Unlike his other films, Nuri Bilge Ceylan used a moving camera and drone in The Wild Pear Tree. This cinematography is hailed as an innovation in Ceylan’s filmmaking.
The film’s musical score is the orchestral version of “Passacaglia” composed for piano by Johann Sebastian Bach and performed by Leopold Stokowski.
When writing the script, he finds the idea to focus on the child rather than the father.
Though the film is inspired the real incidents from scriptwriter Akın Aksu’s own life, he was never asked to what extent this 80-page script written in nine months was real or fiction. No one has the answer to this question. For the director, the text is what matters.
Akın Aksu’s 80-page script seemed so candid and realistic to Nuri Bilge Ceylan that he paused all other projects and took an interest in this script.

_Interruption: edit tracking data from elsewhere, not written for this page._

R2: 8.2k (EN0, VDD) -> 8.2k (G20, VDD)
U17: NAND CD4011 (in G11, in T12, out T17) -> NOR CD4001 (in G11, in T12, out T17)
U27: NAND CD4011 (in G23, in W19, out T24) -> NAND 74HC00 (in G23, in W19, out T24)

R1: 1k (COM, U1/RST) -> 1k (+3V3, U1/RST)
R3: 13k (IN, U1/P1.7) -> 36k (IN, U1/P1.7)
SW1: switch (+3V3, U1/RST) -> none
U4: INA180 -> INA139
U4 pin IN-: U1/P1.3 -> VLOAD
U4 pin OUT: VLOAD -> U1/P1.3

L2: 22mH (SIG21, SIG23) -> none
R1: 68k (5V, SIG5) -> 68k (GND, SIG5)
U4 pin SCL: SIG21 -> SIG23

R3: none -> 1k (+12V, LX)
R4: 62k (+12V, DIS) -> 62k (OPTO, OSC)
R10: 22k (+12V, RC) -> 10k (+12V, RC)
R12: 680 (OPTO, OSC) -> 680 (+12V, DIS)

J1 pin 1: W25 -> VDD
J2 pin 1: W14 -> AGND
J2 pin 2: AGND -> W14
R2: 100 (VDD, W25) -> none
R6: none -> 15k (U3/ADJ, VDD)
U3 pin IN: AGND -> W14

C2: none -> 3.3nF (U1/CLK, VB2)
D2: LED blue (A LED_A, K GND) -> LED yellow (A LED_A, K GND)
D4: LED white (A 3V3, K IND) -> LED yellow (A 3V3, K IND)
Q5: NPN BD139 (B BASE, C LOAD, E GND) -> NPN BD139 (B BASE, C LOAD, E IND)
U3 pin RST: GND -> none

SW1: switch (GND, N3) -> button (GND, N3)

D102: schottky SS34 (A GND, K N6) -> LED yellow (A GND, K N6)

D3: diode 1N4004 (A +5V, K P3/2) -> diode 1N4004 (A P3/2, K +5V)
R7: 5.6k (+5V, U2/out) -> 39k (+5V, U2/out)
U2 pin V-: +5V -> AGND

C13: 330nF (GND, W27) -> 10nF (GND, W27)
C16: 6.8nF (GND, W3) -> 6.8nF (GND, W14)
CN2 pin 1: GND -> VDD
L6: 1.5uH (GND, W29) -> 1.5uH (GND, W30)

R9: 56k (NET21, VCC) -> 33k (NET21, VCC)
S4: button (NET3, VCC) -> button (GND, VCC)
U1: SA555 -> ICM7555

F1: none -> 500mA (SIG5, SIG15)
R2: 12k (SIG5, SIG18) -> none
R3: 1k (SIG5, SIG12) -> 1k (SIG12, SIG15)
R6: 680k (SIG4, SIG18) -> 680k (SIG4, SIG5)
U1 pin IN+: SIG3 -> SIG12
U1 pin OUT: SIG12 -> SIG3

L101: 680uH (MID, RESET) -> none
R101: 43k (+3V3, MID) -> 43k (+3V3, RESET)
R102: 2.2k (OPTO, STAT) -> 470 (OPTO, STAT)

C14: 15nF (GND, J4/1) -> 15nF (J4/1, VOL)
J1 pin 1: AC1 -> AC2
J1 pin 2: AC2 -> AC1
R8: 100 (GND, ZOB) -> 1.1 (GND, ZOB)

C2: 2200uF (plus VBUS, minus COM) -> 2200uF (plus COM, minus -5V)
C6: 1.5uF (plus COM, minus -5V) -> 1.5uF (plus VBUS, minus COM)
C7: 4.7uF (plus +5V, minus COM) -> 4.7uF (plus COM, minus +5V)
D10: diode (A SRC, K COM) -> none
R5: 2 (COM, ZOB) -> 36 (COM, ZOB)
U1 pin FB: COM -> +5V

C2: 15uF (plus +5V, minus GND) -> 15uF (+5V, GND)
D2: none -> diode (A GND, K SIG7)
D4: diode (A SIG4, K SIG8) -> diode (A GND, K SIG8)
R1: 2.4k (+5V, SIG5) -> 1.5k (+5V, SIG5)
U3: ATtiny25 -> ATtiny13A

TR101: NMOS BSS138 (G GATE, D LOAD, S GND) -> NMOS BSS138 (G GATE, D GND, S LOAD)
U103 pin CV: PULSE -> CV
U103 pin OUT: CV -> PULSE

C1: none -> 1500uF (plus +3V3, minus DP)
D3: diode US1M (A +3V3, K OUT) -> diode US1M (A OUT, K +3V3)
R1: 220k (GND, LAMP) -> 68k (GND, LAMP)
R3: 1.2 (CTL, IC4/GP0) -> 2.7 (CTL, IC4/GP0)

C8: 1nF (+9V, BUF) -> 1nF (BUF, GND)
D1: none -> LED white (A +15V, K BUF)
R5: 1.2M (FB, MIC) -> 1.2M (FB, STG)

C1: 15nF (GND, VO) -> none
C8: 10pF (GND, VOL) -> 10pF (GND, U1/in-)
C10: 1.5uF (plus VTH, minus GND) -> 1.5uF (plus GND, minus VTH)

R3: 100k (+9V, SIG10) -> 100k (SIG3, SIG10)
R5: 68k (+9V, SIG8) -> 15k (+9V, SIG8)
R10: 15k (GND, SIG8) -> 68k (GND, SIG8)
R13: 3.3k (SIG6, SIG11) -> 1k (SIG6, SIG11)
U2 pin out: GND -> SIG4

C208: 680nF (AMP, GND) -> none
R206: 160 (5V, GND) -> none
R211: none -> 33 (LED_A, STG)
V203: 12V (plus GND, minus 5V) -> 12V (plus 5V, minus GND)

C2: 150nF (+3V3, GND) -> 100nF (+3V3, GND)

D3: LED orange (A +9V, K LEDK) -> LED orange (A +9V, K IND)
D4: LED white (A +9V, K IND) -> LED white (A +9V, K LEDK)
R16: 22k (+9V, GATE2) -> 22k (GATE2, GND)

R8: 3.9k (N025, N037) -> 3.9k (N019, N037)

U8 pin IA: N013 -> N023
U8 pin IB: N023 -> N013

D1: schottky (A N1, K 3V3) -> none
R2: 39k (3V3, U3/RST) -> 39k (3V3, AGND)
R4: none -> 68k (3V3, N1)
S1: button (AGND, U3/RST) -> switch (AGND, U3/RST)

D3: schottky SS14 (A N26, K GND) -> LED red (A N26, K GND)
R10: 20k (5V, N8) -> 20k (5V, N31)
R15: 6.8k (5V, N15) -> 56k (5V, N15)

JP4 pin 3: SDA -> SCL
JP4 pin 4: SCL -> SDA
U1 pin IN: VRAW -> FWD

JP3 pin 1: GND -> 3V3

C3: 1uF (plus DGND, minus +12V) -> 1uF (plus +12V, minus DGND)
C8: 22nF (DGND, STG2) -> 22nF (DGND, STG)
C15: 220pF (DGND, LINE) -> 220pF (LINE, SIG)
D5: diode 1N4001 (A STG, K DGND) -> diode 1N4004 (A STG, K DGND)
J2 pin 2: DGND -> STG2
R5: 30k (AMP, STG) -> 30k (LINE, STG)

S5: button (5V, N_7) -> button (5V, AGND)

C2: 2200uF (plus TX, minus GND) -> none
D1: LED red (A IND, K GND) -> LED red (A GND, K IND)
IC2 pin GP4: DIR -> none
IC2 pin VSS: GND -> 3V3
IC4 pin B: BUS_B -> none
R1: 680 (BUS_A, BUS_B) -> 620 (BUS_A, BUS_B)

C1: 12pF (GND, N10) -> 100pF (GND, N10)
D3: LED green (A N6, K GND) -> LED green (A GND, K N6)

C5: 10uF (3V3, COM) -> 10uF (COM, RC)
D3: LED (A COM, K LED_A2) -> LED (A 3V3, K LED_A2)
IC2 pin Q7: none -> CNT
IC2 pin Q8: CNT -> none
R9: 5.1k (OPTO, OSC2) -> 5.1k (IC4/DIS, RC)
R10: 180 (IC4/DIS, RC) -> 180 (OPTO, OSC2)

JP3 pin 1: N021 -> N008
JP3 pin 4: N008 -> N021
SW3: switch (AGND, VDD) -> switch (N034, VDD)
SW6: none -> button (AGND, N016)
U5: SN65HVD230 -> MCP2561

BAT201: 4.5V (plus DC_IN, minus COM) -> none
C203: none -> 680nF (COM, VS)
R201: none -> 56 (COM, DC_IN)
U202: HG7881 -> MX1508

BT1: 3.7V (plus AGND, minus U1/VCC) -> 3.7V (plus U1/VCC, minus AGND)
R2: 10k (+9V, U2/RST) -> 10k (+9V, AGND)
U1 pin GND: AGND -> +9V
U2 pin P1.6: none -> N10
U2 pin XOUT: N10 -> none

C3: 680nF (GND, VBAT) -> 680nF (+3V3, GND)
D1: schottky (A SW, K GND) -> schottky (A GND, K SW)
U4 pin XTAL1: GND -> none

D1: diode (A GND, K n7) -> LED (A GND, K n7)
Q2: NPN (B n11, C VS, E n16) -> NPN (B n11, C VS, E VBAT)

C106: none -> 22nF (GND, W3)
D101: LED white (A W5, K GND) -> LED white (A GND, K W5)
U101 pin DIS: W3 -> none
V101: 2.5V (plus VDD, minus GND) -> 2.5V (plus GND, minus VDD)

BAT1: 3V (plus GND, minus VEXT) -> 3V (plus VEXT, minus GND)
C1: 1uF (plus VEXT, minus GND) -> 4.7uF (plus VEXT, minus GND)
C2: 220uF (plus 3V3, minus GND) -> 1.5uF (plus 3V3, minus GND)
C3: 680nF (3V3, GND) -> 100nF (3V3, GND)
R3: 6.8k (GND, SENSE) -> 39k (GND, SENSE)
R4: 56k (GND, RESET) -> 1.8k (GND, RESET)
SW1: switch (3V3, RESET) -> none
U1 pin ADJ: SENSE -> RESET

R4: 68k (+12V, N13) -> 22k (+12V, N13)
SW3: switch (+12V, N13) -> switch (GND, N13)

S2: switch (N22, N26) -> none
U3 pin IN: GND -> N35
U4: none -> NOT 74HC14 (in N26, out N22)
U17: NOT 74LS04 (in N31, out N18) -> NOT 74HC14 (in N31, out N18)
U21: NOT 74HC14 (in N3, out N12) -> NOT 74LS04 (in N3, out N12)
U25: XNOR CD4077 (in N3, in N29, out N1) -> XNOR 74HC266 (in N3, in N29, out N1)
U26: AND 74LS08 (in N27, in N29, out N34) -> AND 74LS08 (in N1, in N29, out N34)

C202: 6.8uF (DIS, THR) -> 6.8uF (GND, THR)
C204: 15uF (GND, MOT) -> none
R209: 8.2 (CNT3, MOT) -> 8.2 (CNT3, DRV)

The Wild Pear Tree is Nuri Bilge Ceylan’s ninth movie after Cocoon (1995), The Small Town (1997), Clouds of May (1999), Distant (2002), Climates (2006), Three Monkeys (2008), Once Upon A Time in Anatolia (2011) and Winter Sleep (2014).
Ahmet Rıfat Şungar previously worked with Nuri Bilge Ceylan in Three Monkeys.
The management of Cannes Film Festival asked Nuri Bilge Ceylan to decrease the duration of the film but Ceylan refused.